Como casi siempre pasa en los viajes, no teníamos planeado hacer este recorrido. Pero PptoTravel nos lo antojó a todos y pues, como va, lo hicimos. Al principio nos ofrecieron hacerlo en un tour privado, pagando $850 MXN por persona. Aunque no sonaba mal por el tema de comodidad y transportación, decidimos que lo más económico y divertido sería rentar un auto. Nos recomendaron la arrendadora Bacalar XP y todo excelente. La renta de un auto Aveo para 5 pasajeros por un día nos salió en $990.00 MX más depósito reembolsable; de la gasolina solo pagamos $500.00 MX y, como fuimos en domingo, entramos gratis a los tres sitios arqueológicos. Rentar un auto conviene, la verdad.

Rentar un auto desde Bacalar es muy conveniente, sobre todo, porque ahorramos mucho dinero y pudimos explorar más del Sur de Quintana Roo.

Primero nos dirigimos a Kohunlich, el único de los tres lugares del que ya había escuchado antes. ¡Es enorme! Su nombre en español es Lomerío de Corozos (Kohunlich proviene del inglés, aunque no lo creas) y, los corozos, son los frutos que dan las enormes palmeras que verás en el sitio. Son altísimas e imponentes. El nombre original del sitio se desconoce.

Kohunlich fue concebido como centro habitacional y ceremonial. En este lugar se encuentran los edificios 27 Escalones, el Palacio y el Templo de los Mascarones, entre otros.

Dzibanché y Kinichná se encuentran a unos 20 minutos de Kohunlich, ambos, muy cerca el uno del otro.
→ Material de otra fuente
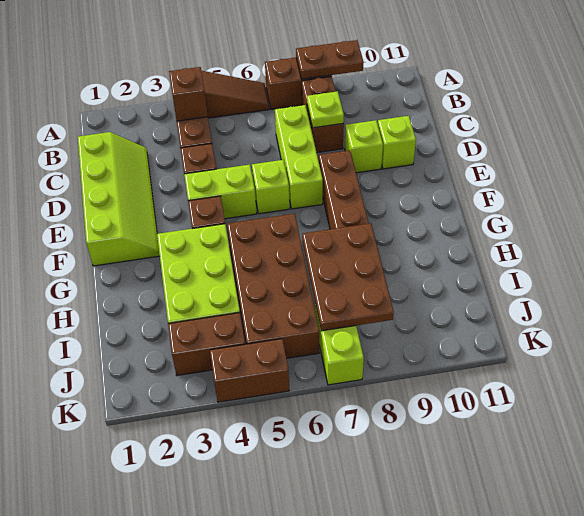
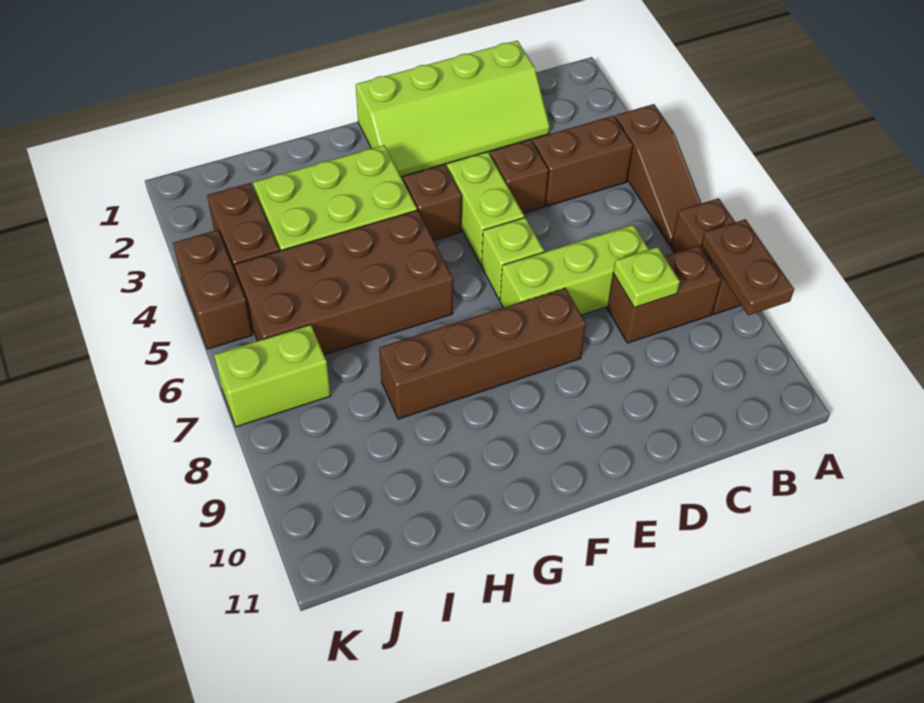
brown brick B4 level 2 -> none
lime brick D9 level 1 -> none
lime brick D10 level 1 -> none
brown plate H7:J8 level 2 -> none

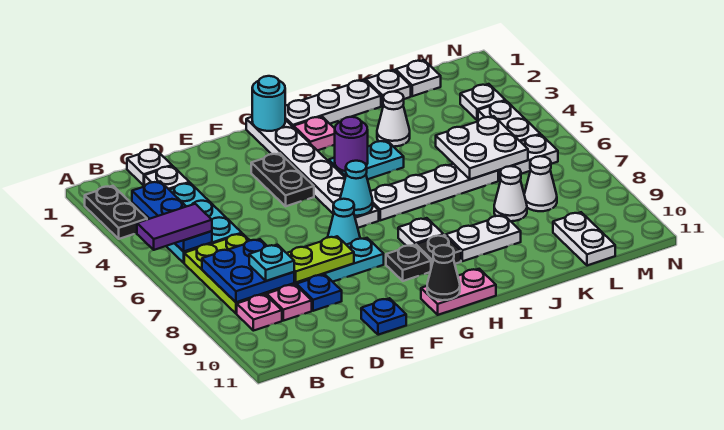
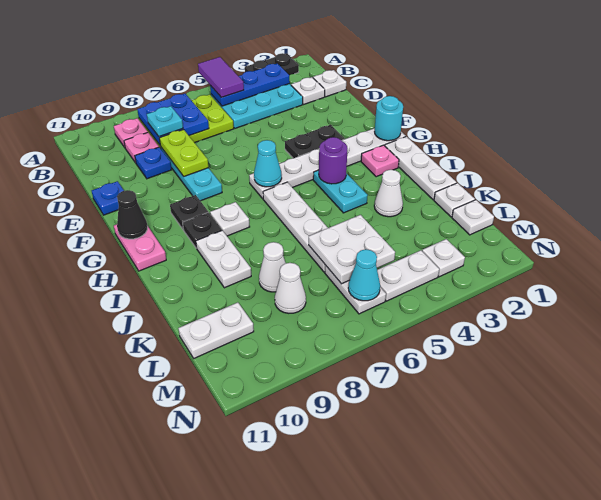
cyan cone F7 level 1 -> cyan cone M6 level 2

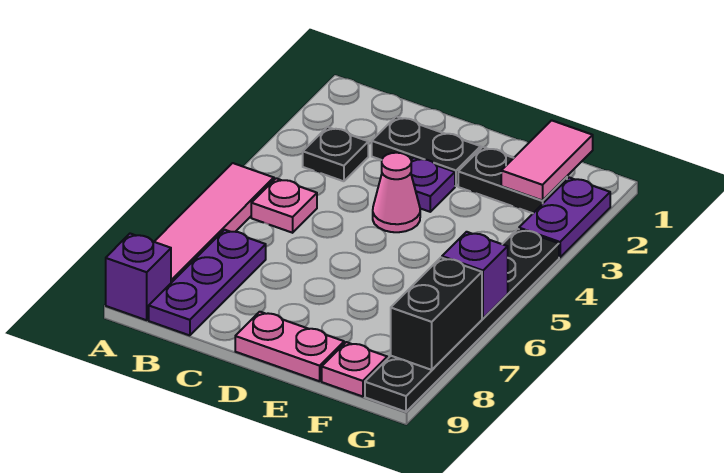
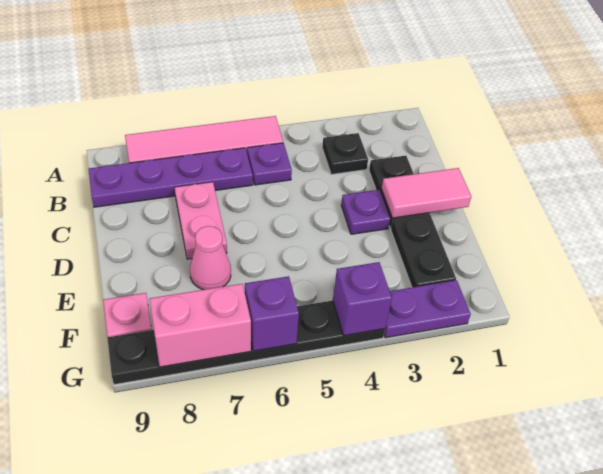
purple brick A9 level 1 -> purple brick G4 level 2
pink plate B5 level 1 -> purple plate B5 level 1
purple plate B7:B9 level 1 -> purple plate B6:B9 level 1
pink cone D4 level 1 -> pink cone E7 level 1
pink plate D9:E9 level 1 -> pink plate C7:D7 level 1
pink tile F1:F2 level 2 -> pink tile D1:D2 level 2
black brick G7:G8 level 2 -> pink brick G7:G8 level 2

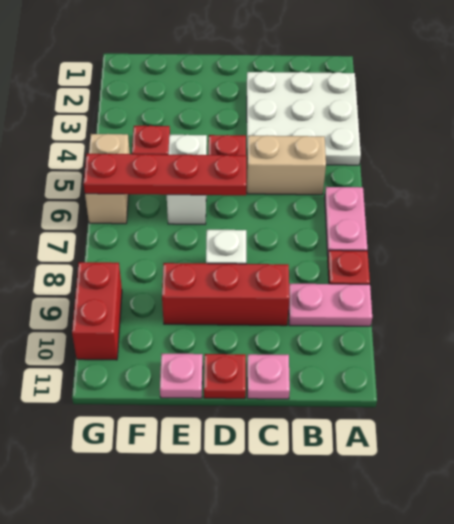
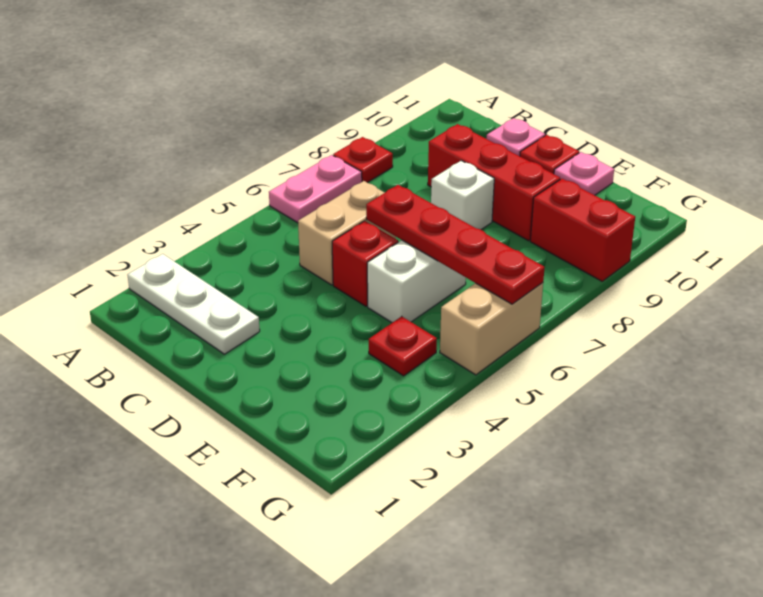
white plate A2:C4 level 1 -> white plate A2:C2 level 1
pink plate A9:B9 level 1 -> none
tan brick B5:C5 level 1 -> tan brick C5:C6 level 1
red brick G9:G10 level 1 -> red brick F9:G9 level 1

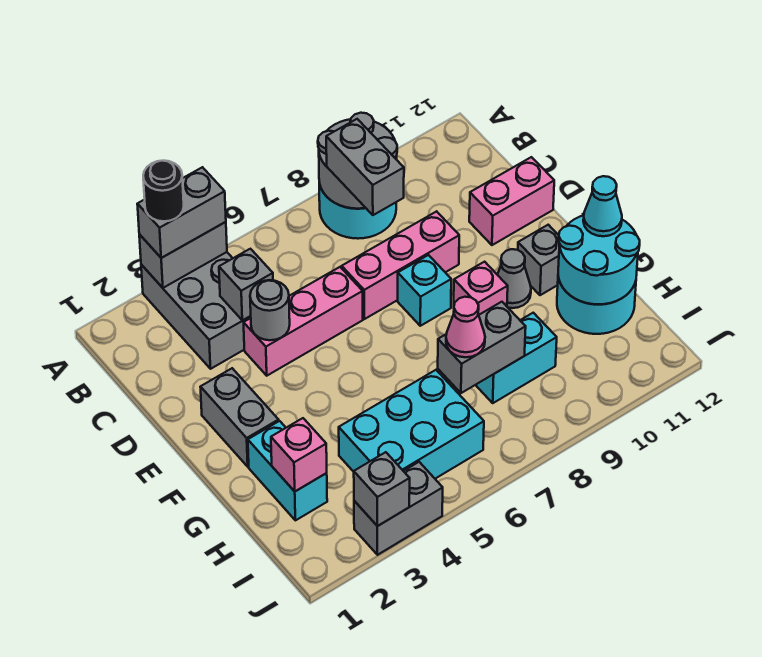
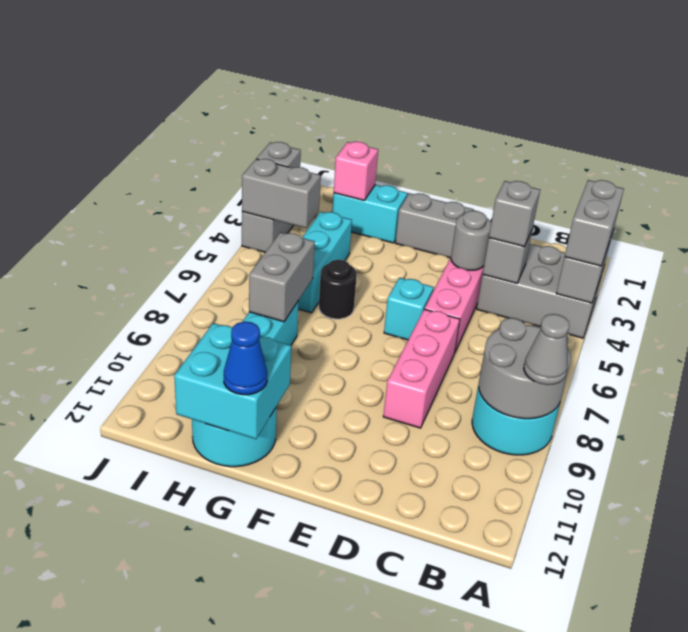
black round brick A3 level 4 -> black round brick G6 level 1
grey brick B8:C8 level 3 -> grey brick I4:J4 level 2
pink brick D11:D12 level 1 -> none
cyan brick E8 level 1 -> cyan brick E6 level 1
pink brick F9 level 1 -> none
grey cone F10 level 1 -> grey cone A9 level 3
grey brick F11 level 1 -> grey brick C4 level 3
cyan round brick G11:H12 level 2 -> cyan brick G11:H12 level 2
cyan cone G12 level 3 -> blue cone G12 level 3
cyan brick H4:I6 level 1 -> cyan brick H4:H6 level 1
pink cone H7 level 3 -> none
Si quieres llegar, solo sigue los letreros de la carretera: deberás tomar la entrada a Maracay y seguir todo derecho. Para que no te pierdas, mejor dale clic aquí. En la arquitectura de los sitios se puede observar la fuerte influencia del Petén. Aquí se aprecian estelas con jeroglíficos mayas que no sé qué signifiquen, pero por lo que leí, representaban la vida de los personajes más importantes de la zona. Quiero investigar más, por supuesto.

Nenúfares en Kohunlich ❤️

Machacados y jochos de Chetumal

Después de la visita a las zonas arqueológicas del Sur de Quintana Roo, ese mismo día decidimos aprovechar que todavía teníamos gasolina y llegamos a Chetumal. Tuvimos suerte, nos tocó ver el atardecer desde el malecón.

 

La fama que tienen los machacados de Chetumal no es gratuita: de verdad están muy buenos. Son como raspados pero con una base de puré de la fruta de tu elección, lo machacan justo al momento. Los jochos, por su parte, son una bomba obscena de salchicha cubierta de tocino y, si lo prefieres, puede empanizarse con queso de bola. Por $21.00 MXN del hot dog ya te puedes dar por bien cenado.

Después de alimentarnos, regresamos a Bacalar cantando y bailando el Pasito Perrón en el auto porque lo ameritaba. No había otra forma de cerrar un viaje tan divertido como el de aquél día.

Voy a cerrar este blog post diciendo que ha sido uno de los viajes más bonitos y divertidos que he tenido. Muchas gracias a Marhu por reunir a gente linda para celebrar una fecha tan bendita como su cumpleaños. Lo digo en serio, Bacalar no se habría visto tan hermoso sin su compañía, amigos.

Mientras escribo estas líneas, escucho An Awesome Wave de Alt J y tomo mucho café. ¡Gracias por leerme! Les mando besos. 😘

Mañanita en Bacalar.

 

El muelle de Magic Bacalar tiene una vista bellísima.
Miguel Ángel y yo tirando rostro en el Canal de los Piratas, en donde, por cierto, Ppto casi se hunde con todo y gadgets.
La cumpleañera posa casual mientras le tomo fotos en la Iglesia de San Joaquín, Bacalar.